M J Kidd for Applicant

M Hodge for Respondent

Application for an order that the applicant be admitted as a barrister and solicitor of the High Court of New Zealand — New Zealand Law Society (the Society) had refused a certificate of character on the grounds that the applicant had failed to disclose that he had been suspended from practice in South Africa — applicant had later been reinstated to practise and had remained on the Roll of Attorneys in South Africa and was regarded, throughout that period, as a fit and proper person to practise — applicant had not co-operated with the Society's requests for further information on suspension — whether the applicant was a fit and proper person to be admitted as barrister and solicitor of the High Court.

Held: The Court of Appeal held that the concept of a “fit and proper person” incorporated standards of “integrity, probity and trustworthiness” ( New Zealand Law Society v Mitchell).

In each case, a fact-specific inquiry had to be undertaken to determine whether the “fit and proper person” standard had been met. Four principles would be relevant to an inquiry into whether such a person was “fit and proper” to be admitted to the New Zealand Bar (Re M):

(a) The Court's focus was on likely future conduct. It was not part of the Court's function to punish for past conduct.

(b) A person who had erred professionally after admission to the legal profession bore a heavier onus than was cast on a candidate for first admission.

(c) Due recognition had to be given to the circumstance of youth where errors of conduct occurred when an applicant was immature.

(d) It was necessary to look at the circumstances “in the round”, rather than paying particular regard to an event in the past, whether it be a previous conviction or a suspension from legal practice.

S did himself no favours in the way in which he approached his applications to the Society for a character certificate. Initially, he failed to disclose the period of suspension in South Africa. When the circumstances in which the suspension arose assumed importance, S seemed reluctant to provide the necessary information that the Society required.

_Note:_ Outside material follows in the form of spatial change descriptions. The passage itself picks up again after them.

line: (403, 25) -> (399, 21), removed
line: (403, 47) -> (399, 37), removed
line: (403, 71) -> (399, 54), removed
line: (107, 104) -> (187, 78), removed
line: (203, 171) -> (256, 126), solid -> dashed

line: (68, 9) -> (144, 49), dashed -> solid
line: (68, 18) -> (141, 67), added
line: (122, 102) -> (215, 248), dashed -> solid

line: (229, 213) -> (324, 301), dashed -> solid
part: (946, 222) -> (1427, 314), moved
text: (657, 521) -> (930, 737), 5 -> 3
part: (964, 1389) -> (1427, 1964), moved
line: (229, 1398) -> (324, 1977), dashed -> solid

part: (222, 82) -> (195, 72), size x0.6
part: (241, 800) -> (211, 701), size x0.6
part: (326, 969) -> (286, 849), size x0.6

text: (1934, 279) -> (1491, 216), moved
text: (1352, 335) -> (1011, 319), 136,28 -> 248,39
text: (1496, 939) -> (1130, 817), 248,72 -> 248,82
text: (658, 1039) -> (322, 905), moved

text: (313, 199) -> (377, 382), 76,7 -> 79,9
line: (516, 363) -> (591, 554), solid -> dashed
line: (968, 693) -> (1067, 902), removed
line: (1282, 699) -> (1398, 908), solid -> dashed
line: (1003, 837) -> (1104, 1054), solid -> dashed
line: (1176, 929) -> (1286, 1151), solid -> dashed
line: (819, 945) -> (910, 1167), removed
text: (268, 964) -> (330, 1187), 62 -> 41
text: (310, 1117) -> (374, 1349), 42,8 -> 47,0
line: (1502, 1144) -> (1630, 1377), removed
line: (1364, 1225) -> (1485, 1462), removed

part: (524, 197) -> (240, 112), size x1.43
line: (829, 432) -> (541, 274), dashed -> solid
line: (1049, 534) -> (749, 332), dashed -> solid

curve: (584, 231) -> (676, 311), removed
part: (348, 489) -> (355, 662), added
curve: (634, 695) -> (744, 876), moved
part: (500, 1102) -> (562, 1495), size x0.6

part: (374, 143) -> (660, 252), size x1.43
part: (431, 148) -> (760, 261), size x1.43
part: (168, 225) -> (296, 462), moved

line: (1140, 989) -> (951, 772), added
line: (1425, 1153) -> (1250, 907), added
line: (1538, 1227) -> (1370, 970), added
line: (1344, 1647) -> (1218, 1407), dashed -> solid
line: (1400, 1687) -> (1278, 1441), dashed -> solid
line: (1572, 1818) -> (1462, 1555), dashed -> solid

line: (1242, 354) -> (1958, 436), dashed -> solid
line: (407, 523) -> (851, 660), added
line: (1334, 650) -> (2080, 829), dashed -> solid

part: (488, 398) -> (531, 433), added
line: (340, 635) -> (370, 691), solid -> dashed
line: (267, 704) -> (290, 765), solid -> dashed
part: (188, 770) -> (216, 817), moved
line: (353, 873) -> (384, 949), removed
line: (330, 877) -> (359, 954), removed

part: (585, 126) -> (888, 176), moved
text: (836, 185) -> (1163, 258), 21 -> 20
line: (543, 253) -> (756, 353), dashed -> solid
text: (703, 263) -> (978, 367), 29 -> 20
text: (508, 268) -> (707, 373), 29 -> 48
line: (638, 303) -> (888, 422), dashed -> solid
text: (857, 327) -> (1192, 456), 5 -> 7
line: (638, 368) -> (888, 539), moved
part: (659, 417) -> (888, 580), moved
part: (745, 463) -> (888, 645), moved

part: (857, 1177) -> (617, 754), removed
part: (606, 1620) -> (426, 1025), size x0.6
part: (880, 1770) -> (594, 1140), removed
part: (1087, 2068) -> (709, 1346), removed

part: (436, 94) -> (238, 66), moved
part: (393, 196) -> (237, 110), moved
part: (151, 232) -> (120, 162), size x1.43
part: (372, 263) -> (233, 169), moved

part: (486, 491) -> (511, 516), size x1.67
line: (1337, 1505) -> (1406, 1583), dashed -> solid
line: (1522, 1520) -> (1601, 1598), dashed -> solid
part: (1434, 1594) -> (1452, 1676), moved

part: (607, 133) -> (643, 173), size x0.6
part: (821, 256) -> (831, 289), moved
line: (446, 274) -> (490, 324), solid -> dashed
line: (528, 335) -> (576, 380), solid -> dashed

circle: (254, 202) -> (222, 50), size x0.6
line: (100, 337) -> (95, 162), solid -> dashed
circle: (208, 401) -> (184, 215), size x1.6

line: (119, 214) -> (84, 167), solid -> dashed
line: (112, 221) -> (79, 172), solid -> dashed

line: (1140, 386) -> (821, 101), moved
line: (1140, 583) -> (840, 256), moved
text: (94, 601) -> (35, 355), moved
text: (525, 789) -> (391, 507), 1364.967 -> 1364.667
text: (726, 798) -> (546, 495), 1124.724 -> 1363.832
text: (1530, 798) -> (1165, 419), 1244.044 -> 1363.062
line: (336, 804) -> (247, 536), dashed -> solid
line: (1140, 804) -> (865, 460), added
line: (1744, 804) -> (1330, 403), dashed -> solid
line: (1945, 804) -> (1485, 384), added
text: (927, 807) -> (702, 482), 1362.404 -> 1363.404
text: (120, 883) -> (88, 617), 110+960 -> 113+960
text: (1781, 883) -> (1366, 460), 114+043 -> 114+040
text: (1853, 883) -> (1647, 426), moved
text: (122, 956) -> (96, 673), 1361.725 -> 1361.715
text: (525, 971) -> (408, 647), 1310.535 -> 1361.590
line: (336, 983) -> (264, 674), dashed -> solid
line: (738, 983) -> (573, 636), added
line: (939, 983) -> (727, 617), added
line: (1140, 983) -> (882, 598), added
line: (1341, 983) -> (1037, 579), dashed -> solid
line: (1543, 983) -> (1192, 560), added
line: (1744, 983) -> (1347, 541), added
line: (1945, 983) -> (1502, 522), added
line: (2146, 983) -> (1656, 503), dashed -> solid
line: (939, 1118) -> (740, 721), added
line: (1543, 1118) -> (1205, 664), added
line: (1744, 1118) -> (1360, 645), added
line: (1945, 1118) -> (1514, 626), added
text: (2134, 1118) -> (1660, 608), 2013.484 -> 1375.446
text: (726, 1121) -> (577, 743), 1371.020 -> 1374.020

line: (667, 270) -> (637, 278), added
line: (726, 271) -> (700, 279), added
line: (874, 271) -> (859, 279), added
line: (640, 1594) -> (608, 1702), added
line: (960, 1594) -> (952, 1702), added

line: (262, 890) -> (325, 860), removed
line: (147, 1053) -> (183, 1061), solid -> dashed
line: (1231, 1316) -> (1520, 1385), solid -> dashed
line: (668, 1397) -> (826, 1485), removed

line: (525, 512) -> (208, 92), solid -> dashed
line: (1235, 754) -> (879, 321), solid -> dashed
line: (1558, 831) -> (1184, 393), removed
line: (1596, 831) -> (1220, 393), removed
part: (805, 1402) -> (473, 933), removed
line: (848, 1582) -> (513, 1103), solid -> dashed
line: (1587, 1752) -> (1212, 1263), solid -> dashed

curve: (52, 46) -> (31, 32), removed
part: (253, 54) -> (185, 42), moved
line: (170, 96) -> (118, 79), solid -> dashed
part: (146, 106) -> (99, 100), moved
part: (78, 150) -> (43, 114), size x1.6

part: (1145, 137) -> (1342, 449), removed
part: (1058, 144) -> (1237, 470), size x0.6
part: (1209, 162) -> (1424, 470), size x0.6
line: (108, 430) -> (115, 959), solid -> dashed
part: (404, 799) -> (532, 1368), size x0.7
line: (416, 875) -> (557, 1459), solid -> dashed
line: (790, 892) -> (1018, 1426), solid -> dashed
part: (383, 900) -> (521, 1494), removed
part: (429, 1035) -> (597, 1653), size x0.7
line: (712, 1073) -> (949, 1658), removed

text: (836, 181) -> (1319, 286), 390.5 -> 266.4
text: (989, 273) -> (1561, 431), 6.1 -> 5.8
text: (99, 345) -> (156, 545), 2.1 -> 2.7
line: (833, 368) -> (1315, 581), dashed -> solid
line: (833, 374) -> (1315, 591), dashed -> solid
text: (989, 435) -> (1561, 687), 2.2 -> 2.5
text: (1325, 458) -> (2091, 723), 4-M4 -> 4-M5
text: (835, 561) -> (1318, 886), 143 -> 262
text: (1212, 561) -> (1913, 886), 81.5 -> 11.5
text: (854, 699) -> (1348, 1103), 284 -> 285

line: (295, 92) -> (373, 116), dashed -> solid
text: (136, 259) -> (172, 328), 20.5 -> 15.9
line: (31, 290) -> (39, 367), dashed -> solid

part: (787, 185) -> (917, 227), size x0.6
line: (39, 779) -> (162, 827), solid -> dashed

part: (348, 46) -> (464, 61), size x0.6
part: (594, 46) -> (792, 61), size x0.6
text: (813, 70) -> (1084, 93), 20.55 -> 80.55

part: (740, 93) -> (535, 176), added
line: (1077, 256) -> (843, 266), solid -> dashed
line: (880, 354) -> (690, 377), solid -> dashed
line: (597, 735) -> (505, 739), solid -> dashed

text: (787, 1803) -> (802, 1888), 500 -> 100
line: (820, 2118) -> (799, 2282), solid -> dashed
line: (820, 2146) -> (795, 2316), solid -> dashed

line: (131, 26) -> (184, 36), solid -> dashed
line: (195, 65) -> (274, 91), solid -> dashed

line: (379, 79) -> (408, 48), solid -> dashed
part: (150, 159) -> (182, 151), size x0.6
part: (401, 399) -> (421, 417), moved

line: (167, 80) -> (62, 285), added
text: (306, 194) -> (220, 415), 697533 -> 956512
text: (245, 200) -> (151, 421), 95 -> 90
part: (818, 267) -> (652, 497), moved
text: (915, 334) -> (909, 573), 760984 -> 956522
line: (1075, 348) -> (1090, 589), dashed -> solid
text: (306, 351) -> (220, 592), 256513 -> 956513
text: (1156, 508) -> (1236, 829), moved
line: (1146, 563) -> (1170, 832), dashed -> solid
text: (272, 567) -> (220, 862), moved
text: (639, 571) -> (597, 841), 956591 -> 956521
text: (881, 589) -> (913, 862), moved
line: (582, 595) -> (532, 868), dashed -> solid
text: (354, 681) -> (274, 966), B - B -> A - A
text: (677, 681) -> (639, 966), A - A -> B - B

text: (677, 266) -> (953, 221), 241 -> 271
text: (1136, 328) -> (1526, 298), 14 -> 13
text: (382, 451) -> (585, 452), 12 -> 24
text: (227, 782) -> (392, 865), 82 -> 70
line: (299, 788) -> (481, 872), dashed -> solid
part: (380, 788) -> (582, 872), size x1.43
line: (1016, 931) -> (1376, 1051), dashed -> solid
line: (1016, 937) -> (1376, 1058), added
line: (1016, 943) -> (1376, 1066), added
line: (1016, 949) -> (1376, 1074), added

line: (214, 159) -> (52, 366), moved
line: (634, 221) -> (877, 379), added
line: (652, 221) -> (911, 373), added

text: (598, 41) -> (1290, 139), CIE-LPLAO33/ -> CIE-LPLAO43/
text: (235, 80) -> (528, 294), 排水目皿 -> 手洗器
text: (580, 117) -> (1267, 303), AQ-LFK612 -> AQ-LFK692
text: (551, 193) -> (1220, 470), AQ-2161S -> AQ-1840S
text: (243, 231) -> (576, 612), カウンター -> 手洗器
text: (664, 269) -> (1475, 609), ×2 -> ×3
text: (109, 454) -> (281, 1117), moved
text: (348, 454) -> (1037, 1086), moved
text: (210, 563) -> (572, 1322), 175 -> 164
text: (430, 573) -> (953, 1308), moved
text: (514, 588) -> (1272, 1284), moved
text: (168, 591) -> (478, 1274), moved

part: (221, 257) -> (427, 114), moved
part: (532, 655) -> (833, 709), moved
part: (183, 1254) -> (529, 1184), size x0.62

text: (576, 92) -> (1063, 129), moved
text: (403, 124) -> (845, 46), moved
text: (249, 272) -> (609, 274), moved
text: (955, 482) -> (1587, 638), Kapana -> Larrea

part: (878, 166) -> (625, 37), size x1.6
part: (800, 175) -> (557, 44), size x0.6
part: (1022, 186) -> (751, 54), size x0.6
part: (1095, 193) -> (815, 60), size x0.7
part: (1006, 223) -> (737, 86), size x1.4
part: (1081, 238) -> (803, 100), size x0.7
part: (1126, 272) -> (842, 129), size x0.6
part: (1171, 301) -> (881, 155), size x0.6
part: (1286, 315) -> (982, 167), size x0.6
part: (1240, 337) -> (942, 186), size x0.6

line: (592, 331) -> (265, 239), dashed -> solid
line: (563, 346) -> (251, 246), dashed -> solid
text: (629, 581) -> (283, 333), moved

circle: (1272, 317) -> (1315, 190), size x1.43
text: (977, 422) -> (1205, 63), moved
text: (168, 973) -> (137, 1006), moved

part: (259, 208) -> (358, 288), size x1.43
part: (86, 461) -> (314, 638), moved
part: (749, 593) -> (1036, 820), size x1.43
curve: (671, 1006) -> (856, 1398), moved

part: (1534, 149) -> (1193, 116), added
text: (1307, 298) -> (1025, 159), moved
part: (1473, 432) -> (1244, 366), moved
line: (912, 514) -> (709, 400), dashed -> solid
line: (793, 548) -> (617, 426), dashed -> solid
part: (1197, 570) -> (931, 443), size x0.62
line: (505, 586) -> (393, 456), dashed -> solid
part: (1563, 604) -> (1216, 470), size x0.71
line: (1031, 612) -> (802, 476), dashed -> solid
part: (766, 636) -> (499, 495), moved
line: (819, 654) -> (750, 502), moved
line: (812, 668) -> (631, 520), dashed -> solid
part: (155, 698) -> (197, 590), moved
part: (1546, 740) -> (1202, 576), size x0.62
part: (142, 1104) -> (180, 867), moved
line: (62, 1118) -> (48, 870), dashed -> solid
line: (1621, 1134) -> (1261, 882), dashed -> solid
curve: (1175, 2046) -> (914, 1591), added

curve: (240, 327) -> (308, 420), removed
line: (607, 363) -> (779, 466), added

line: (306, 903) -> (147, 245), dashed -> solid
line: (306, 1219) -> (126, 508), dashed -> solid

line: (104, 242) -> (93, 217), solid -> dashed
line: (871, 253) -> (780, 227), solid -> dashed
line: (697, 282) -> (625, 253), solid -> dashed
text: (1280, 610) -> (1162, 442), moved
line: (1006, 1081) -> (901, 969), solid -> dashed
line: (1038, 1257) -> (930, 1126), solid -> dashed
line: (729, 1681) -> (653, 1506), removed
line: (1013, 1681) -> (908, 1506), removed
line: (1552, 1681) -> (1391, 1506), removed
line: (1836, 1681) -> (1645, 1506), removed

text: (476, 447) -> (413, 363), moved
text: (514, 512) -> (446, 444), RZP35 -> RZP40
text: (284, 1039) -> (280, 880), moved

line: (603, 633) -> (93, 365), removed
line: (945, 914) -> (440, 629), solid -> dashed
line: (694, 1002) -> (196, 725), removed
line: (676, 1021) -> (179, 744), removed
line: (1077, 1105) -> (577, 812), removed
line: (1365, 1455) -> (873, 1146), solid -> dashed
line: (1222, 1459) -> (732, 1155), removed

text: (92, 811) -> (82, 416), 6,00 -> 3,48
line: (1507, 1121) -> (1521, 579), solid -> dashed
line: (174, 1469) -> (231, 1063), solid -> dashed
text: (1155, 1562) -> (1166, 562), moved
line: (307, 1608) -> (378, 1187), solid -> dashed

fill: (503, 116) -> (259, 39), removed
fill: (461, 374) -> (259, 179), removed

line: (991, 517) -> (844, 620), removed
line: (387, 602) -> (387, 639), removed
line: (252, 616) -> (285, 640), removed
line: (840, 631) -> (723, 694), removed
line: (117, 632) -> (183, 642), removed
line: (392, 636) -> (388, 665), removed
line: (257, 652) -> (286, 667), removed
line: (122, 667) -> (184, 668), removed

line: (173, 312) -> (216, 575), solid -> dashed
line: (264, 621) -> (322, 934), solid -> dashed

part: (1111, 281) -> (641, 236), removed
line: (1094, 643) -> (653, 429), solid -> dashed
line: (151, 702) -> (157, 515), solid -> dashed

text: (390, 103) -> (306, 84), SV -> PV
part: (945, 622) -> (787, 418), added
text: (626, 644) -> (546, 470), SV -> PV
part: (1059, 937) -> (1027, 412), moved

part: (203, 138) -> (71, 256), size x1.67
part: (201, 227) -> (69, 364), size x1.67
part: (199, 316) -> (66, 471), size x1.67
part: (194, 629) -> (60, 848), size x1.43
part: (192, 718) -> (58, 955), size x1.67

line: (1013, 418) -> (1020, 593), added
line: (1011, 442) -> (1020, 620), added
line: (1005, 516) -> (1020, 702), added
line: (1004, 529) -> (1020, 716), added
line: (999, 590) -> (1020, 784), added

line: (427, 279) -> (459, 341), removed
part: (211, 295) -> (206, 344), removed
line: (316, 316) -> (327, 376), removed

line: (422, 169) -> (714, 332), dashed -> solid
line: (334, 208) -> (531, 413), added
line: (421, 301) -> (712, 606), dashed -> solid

It was clear that he did not grasp the implications of non-disclosure when his applications were made in 2012 and 2013. S considered that reinstatement, of itself, proved his fitness to practice.

Although S did not disclose the suspension proceedings when he first applied for a character certificate in 2012, there was evidence that he advised the Society of the suspension in a letter dated 4 April 2008 to the Director of Regulatory Services, at the Society. The fact that S disclosed his suspension to in the letter suggested that his failure to refer to it in his 2012 application for a certificate of character was more likely to have been an oversight. In those circumstances, it could not be said that he failed to provide timely disclosure of the suspension.

S' dealings with the Society in relation to the requests for further disclosure fell below the standard that ought to be expected of a candidate for admission. But, there were significant mitigating factors. S had found the circumstances that had led to his suspension so traumatic that he was unprepared to reveal detail. That was the only explanation for somewhat sharp responses to reasonable questions from the Society. S' conduct contrasted unfavourably with the commendable way in which he had dealt with the problems in South Africa between 1996 and 2000.

While S' contemporary correspondence with the Society demonstrated a lack of insight into the importance of the suspension order to his fitness to practice as a barrister and solicitor in New Zealand, he now understood that he ought to have responded more appropriately.

Ultimately, the focus was on S' likely future conduct. The fact that the suspension order was lifted only three years after it was made and S continued to practise without incident in South Africa suggested that there was no need for further sanction. Viewing S' circumstances “in the round”, his conduct in dealing with the application was not a disqualifying factor

There was evidence which suggested that S had not been the author of the email that it was alleged he had sent. If S were admitted to the Bar and it subsequently became clear that he had sent the email, not only would he be likely to be struck off the Roll immediately, but he would also be at serious risk of prosecution for perjury. It was unlikely that S would deliberately lie to the Court in those circumstances.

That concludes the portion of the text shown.